Thatcher appointed whomever she liked to positions in her government, whatever their religious or family background. Chaim Bermant, the Anglo-Jewish writer, probably went too far when he said Thatcher has “an almost mystical faith in Jewish abilities,” but he wasn’t completely off the mark. In addition to Nigel Lawson, she appointed Victor Rothschild as her security adviser, Malcolm Rifkind to be secretary of state for Scotland, David Young as minister without portfolio, and Leon Brittan to be trade and industry secretary. David Wolfson, nephew of Sir Isaac Wolfson, president of Great Universal Stores, Europe’s biggest mail-order company, served as Thatcher’s chief of staff. Her policies were powered by two men—Keith Joseph, a member of Parliament many thought would one day be the first prime minister who was a practicing Jew, and Alfred Sherman, a former communist turned free-market thinker.

[……]

 

Thatcher’s philo-Semitism went beyond the people she appointed to her government; it had clear political implications as well. She made Jewish causes her own, including by easing the restrictions on prosecuting Nazi war criminals living in Britain and pleading the cause of the Soviet Union’s refuseniks. She boasted that she once made Soviet officials “nervous” by repeatedly bringing up the refuseniks’ plight during a single nine-hour meeting with Mikhail Gorbachev, “The Soviets had to know that every time we met their treatment of the refuseniks would be thrown back at them,” she explained in her book The Downing Street Years. Thatcher also worked to end the British government’s support for the Arab boycott of Israel. During the Yom Kippur War of 1973, Thatcher criticized Tory Prime Minister Ted Heath’s refusal to supply Israel with military parts or even allow American planes to supply Israel from British airfields. In 1986, Thatcher became the first British prime minister to visit Israel, having previously visited twice as a member of parliament.
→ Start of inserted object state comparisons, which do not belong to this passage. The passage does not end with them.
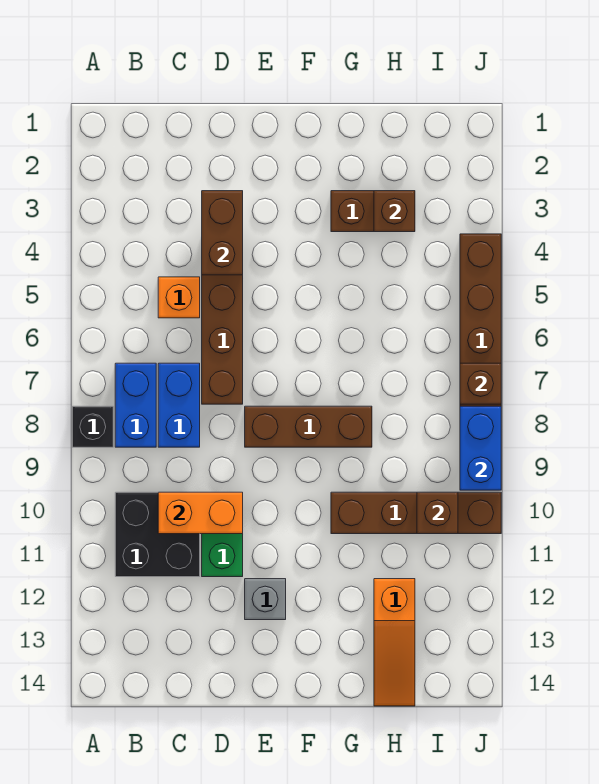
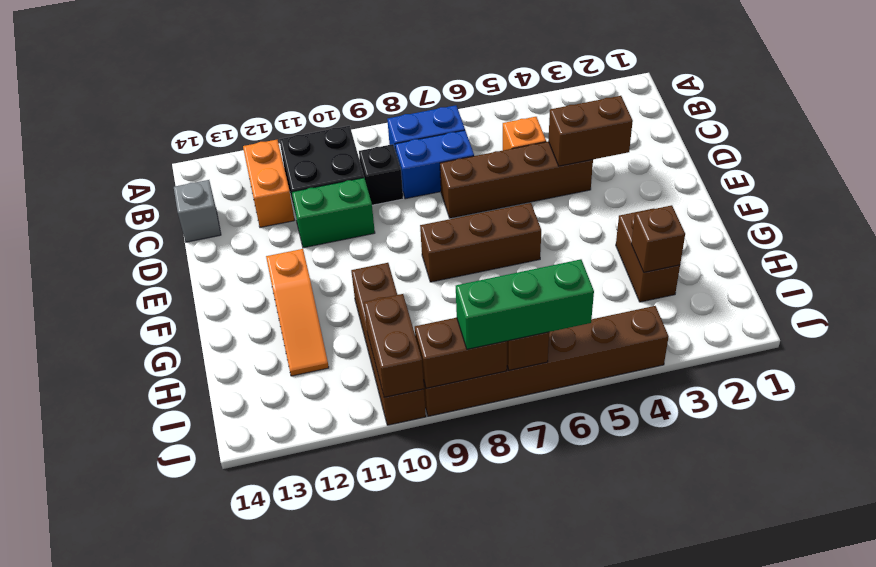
black brick A8 level 1 -> black brick C9 level 1
orange brick C10:D10 level 2 -> orange brick B12:C12 level 1
brown brick E8:G8 level 1 -> brown brick F6:F8 level 1
grey brick E12 level 1 -> grey brick C14 level 1
orange slope H12:H14 level 1 top 12 -> orange slope F12:H12 level 1 top F
brown brick I10 level 2 -> brown brick I10:J10 level 2
none -> green brick J6:J8 level 3
blue brick J8:J9 level 2 -> brown brick J8:J9 level 2

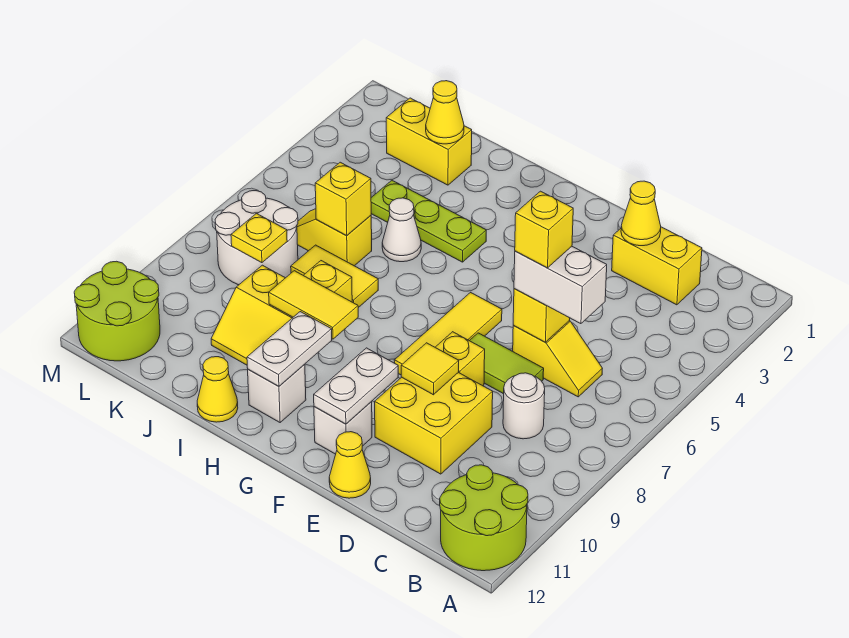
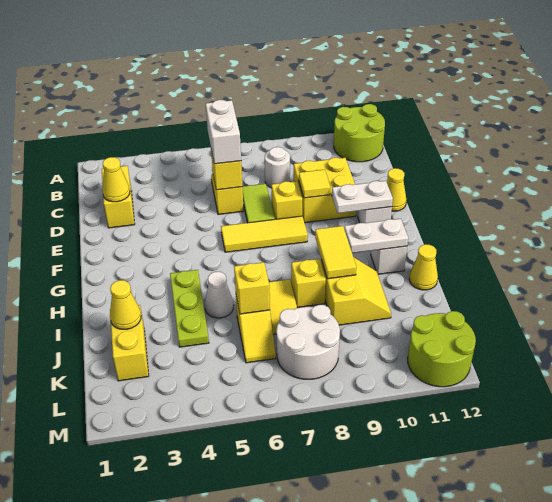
yellow brick D6 level 4 -> none
yellow plate K8 level 2 -> none

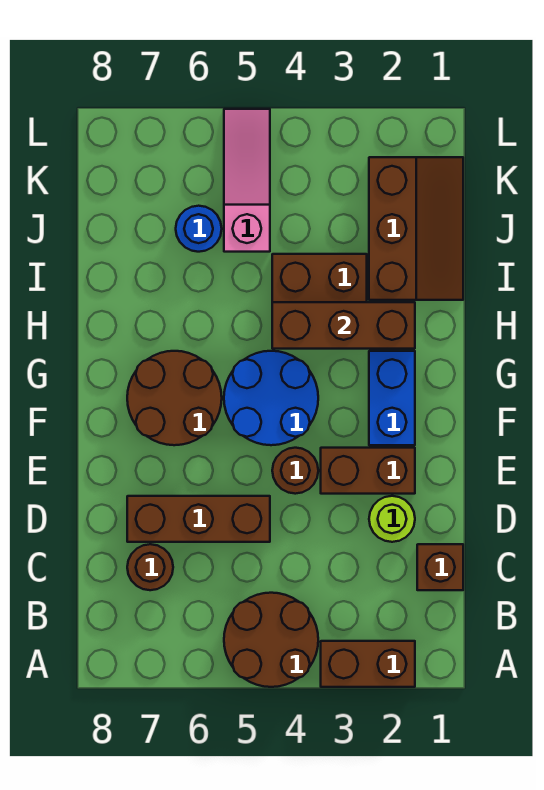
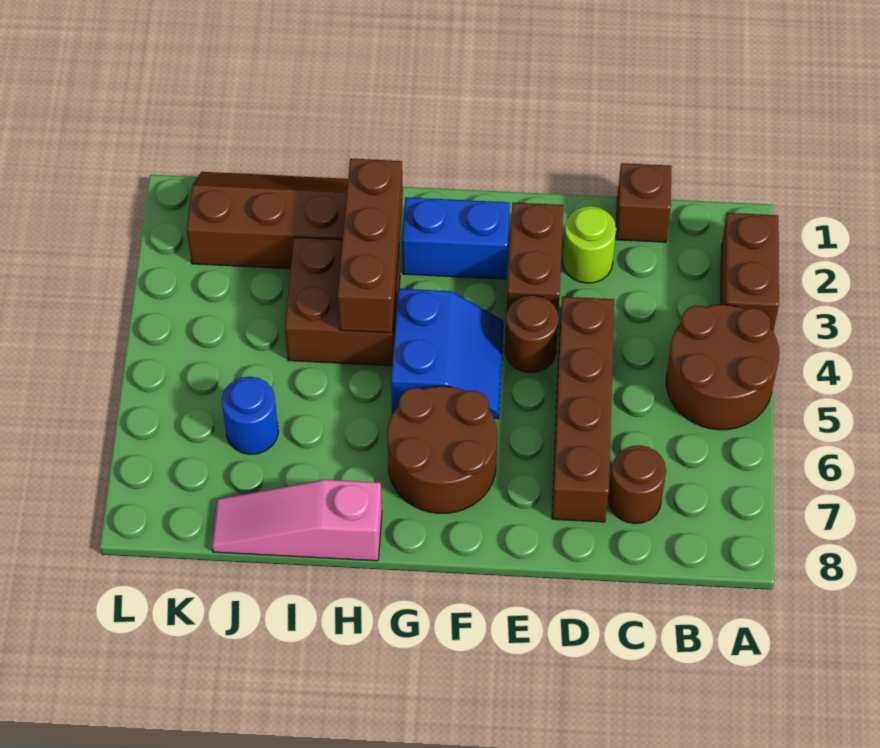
brown brick D5:D7 level 1 -> brown brick D4:D7 level 1
blue round brick F4:G5 level 1 -> blue slope F4:G5 level 1 top G
pink slope J5:L5 level 1 top J -> pink slope H8:J8 level 1 top H

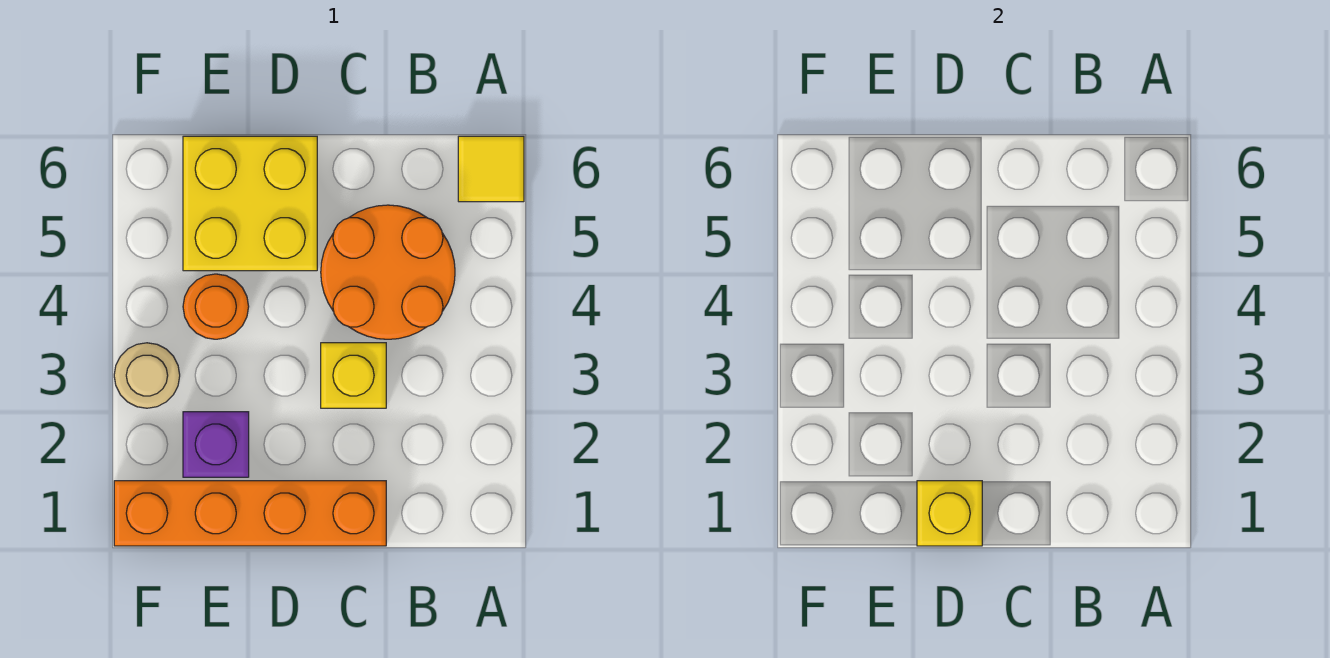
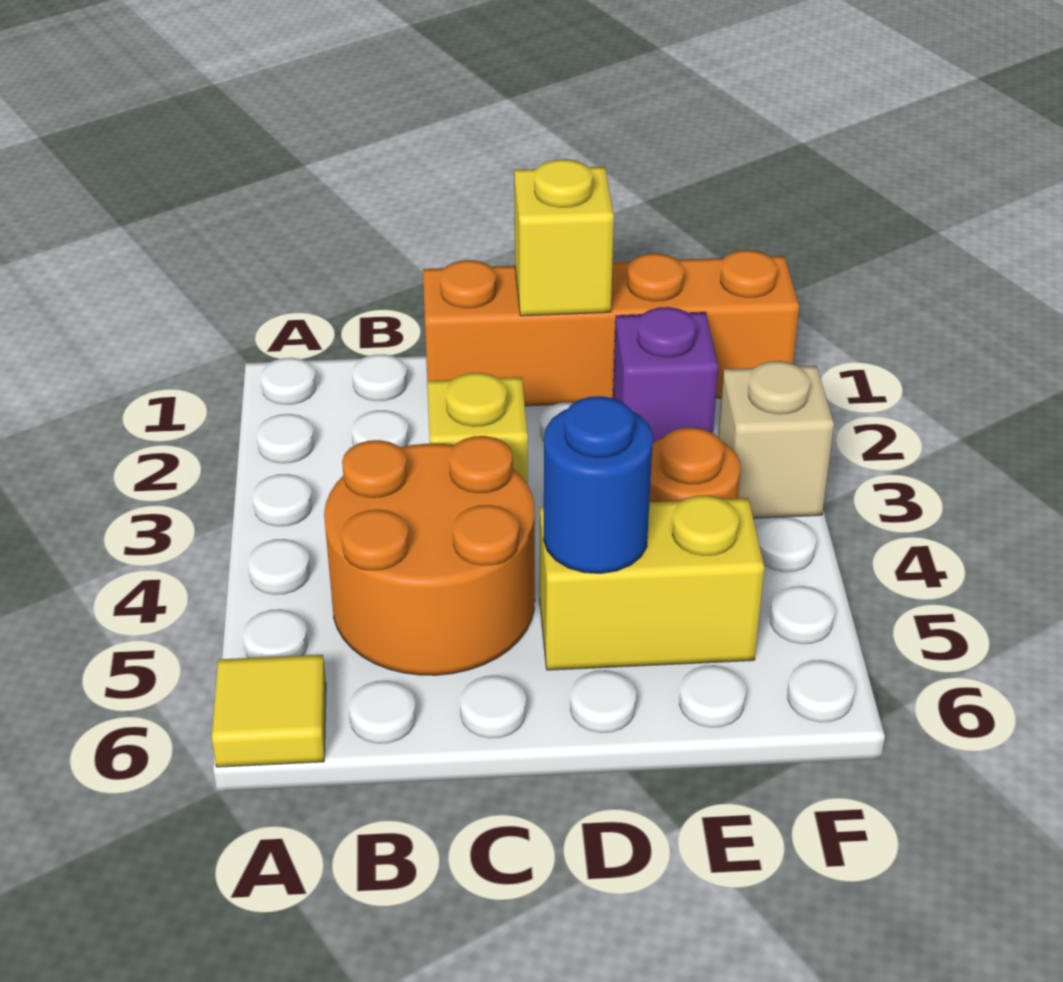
yellow brick D5:E6 level 1 -> yellow brick D5:E5 level 1
none -> blue round brick D5 level 2
tan round brick F3 level 1 -> tan brick F3 level 1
Yet despite her support for Israel, and though she rejected the stridently pro-PLO stance of some members of her government, she believed Israel needed to trade land for peace, wishing in her memoirs that the “Israeli emphasis on the human rights of the Russian refuseniks was matched by proper appreciation of the plight of the landless and stateless Palestinians.” She also condemned Israel’s bombing of Osirak, Saddam Hussein’s nuclear reactor, in 1981. “[The Osirak attack] represents a grave breach of international law,” she said in an interview with London’s Jewish Chronicle in 1981. Israel’s bombing of another country could lead to “international anarchy.”

[…..]

That Thatcher did not give Israel the benefit of the doubt is disconcerting, though she made good by later calling for the liberation of Kuwait and eventually the overthrow of Saddam Hussein. But in this Thatcher ought not to have let the mandarins in the Foreign Office get the better of her judgment: She should have trusted her philo-Semitic instincts.